Figure 4. Lar and Sns act in different neurons to control mushroom body (MB) dorsal and medial lobe development.

(A–F’) Lar>GFP and Sns>GFP expression in the larval brain. Brains were triple-stained for Lar>GFP (green), FasII (red), and anti-HRP (blue). Anti-FasII labels the MB neuropil; anti-HRP labels neuronal membranes. (A) Lar>GFP expression in Kenyon cells (KCs) (green, arrows). (B, B’) Projection of confocal slices through the entire larval MB showing Lar expression in the MB neuropil. (C, C’) Single optical slice showing Lar expression in the medial (m) and dorsal (d) lobes of the MB. (D) There is no Sns>GFP expression in KCs. (E, E’) Projection of confocal slices through the entire MB showing no overlap between Sns>GFP and the MB neuropil labeled by FasII. (F, F’) Single optical slice through the MB showing no Sns>GFP expression in the MB neuropil. (G–L) Third-instar larval MBs visualized with FasII staining. 3D reconstructions of confocal stacks using Imaris software are shown. (G) and (H) have normal MBs. (I) has missing dorsal lobes and medial lobe fusion (arrow). (J) has a medial lobe fusion phenotype (arrow). (K) has missing dorsal lobes. (L) has missing dorsal lobes and medial lobe fusion (arrow). (M–N’) Quantification of MB phenotypes in heterozygote controls (blue), Lar mutants (red), and Lar/sns transhets (red). In (M) and (N), the percentages of normal MBs are shown; in (M’) and (N’), the percentages of MBs with the phenotype are shown. (M, M’) Medial lobe fusion phenotype, (N, N’) Dorsal lobe branching defect. Data were analyzed using Fisher’s exact test, and each genotype was compared to every other genotype. ****p<0.0001; ***p<0.001; *p<0.05. Scale bar, 20 µm. See Figure 4—figure supplement 1 for single-slice analysis in Lar/sns transhets and Lar and Sns RNAi-mediated MB phenotypes.

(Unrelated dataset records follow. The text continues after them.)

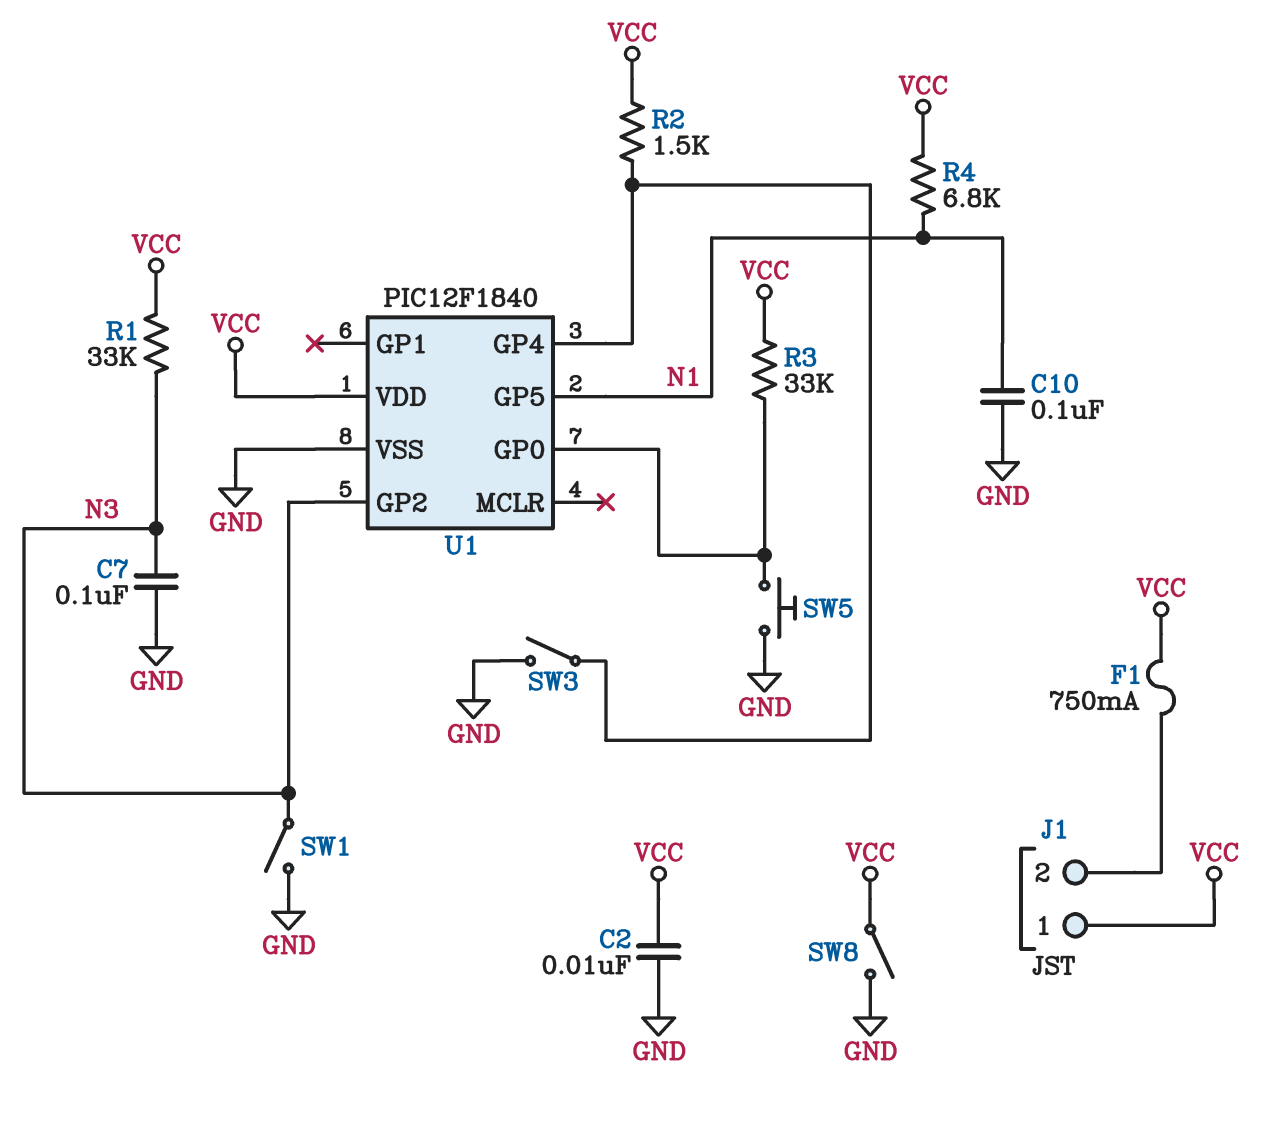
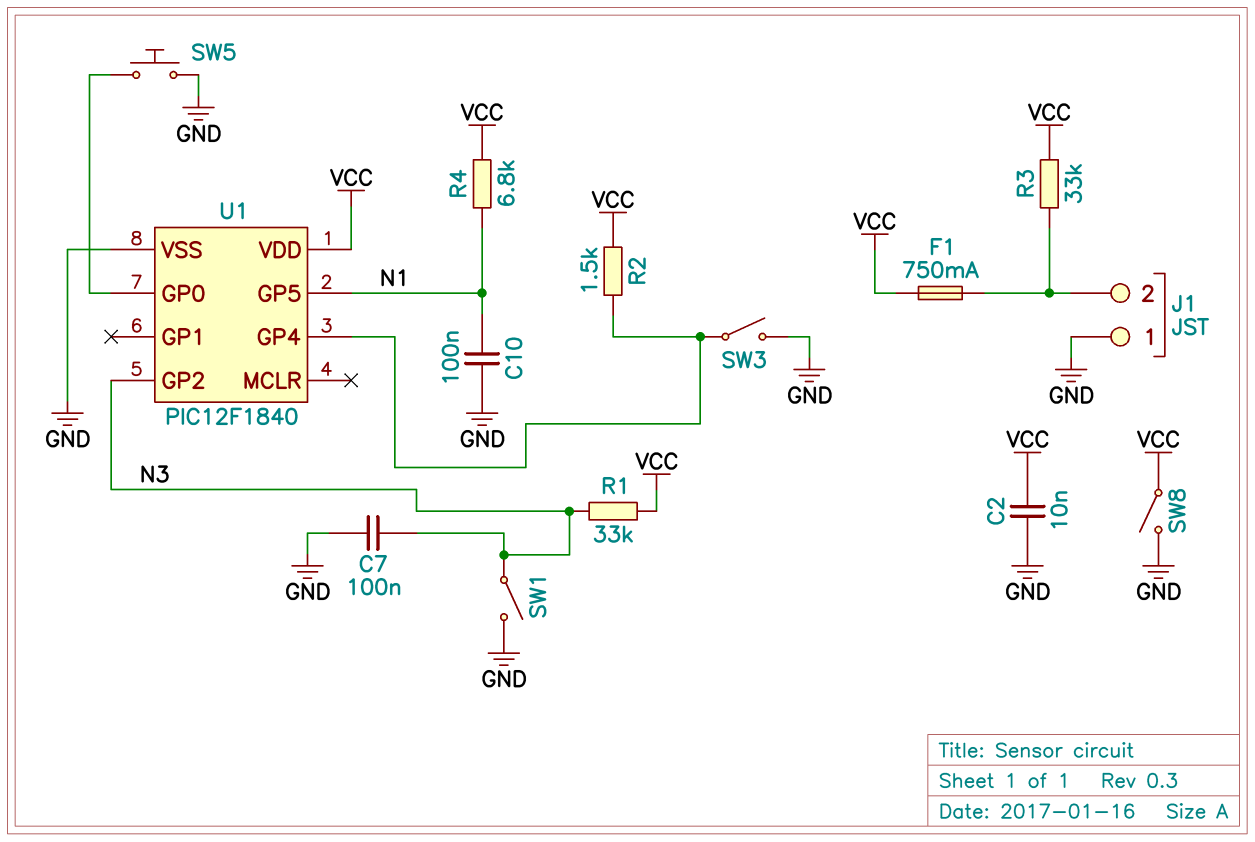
J1 pin 1: VCC -> GND
R3: 33k (U1/GP0, VCC) -> 33k (J1/2, VCC)

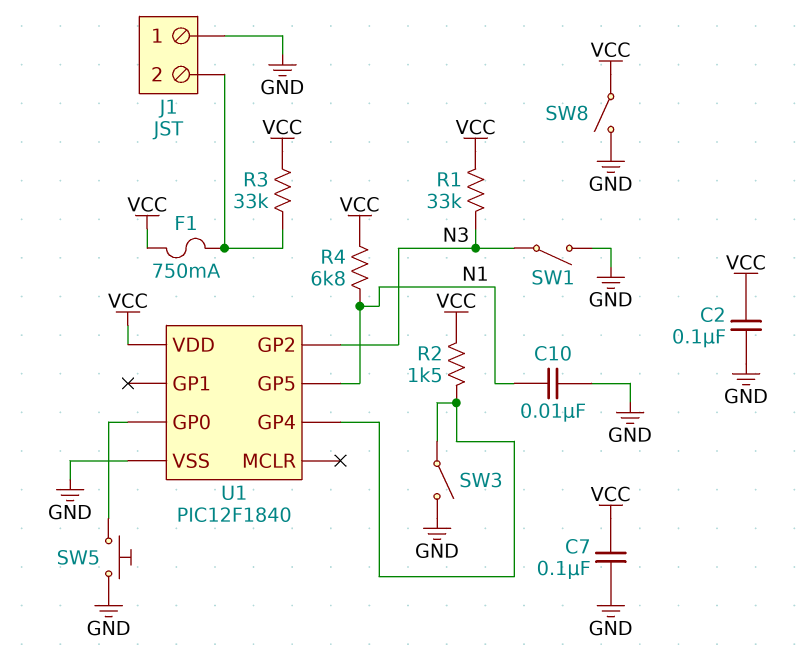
C2: 10nF (GND, VCC) -> 100nF (GND, VCC)
C7: 100nF (GND, N3) -> 100nF (GND, VCC)
C10: 100nF (GND, N1) -> 10nF (GND, N1)

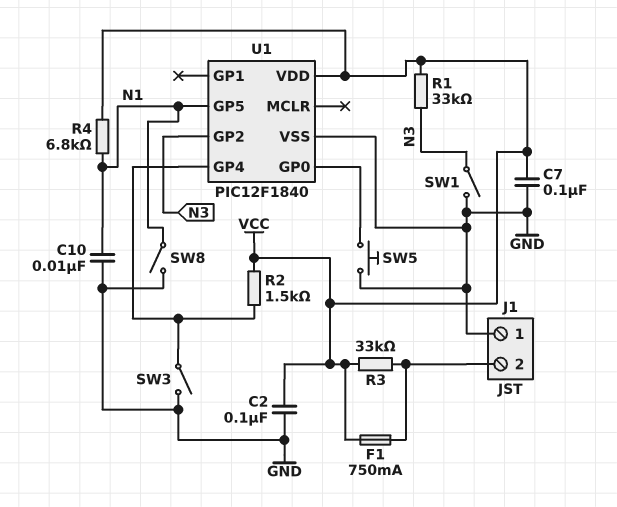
SW8: switch (GND, VCC) -> switch (GND, N1)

Figure 4—figure supplement 1. Medial lobe fusion in the larval mushroom body in Lar/sns transhets and upon RNAi-mediated Lar and Sns knockdown.

(A–F’) Single optical slices through the medial lobes of control (A–C’) and genetic transhet (D–F’) animals showing normal unfused medial lobes in controls (close-up of medial lobes in A’–C’) and fused medial lobes in transhets (D’–F’). Anti-FasII (red) is used to label the mushroom body neuropil. (G–I) 3D rendering of confocal stacks of FasII-stained larval brains from RNAi knockdown experiments. (J–K’) Quantification of medial lobe fusion and dorsal lobe branching defects upon RNAi-mediated knockdown of Lar and Sns. GAL4 only control in blue and Lar or sns RNAi genotypes in red. Data were analyzed using Fisher’s exact test, and each genotype was compared to every other genotype. ****p<0.0001; *p<0.05. Scale bar, 20 µm.

Figure 4—figure supplement 2. Larval medial lobe fusion in Lar^13.2/Sns^Df transhets, neuronal Sns and Kirre knockdown, and mushroom body (MB)-specific Lar and Sns RNAi knockdown.

(A–F) Single optical slices through the medial lobes of larval MBs stained with FasII antibody to visualize the MB neuropil. Asterisks denote normal, unfused medial lobes. Arrowheads show fused medial lobes with medial lobe axons crossing the midline. (G, H) Quantification of medial lobe fusion phenotype in Lar^13.2/sns^Df transhets, neuronal Sns and Kirre knockdown, and cis RNAi for Lar and Sns in MB neurons (OK107-GAL4). Data were analyzed using Fisher’s exact test, and each genotype was compared to every other genotype. *p<0.05.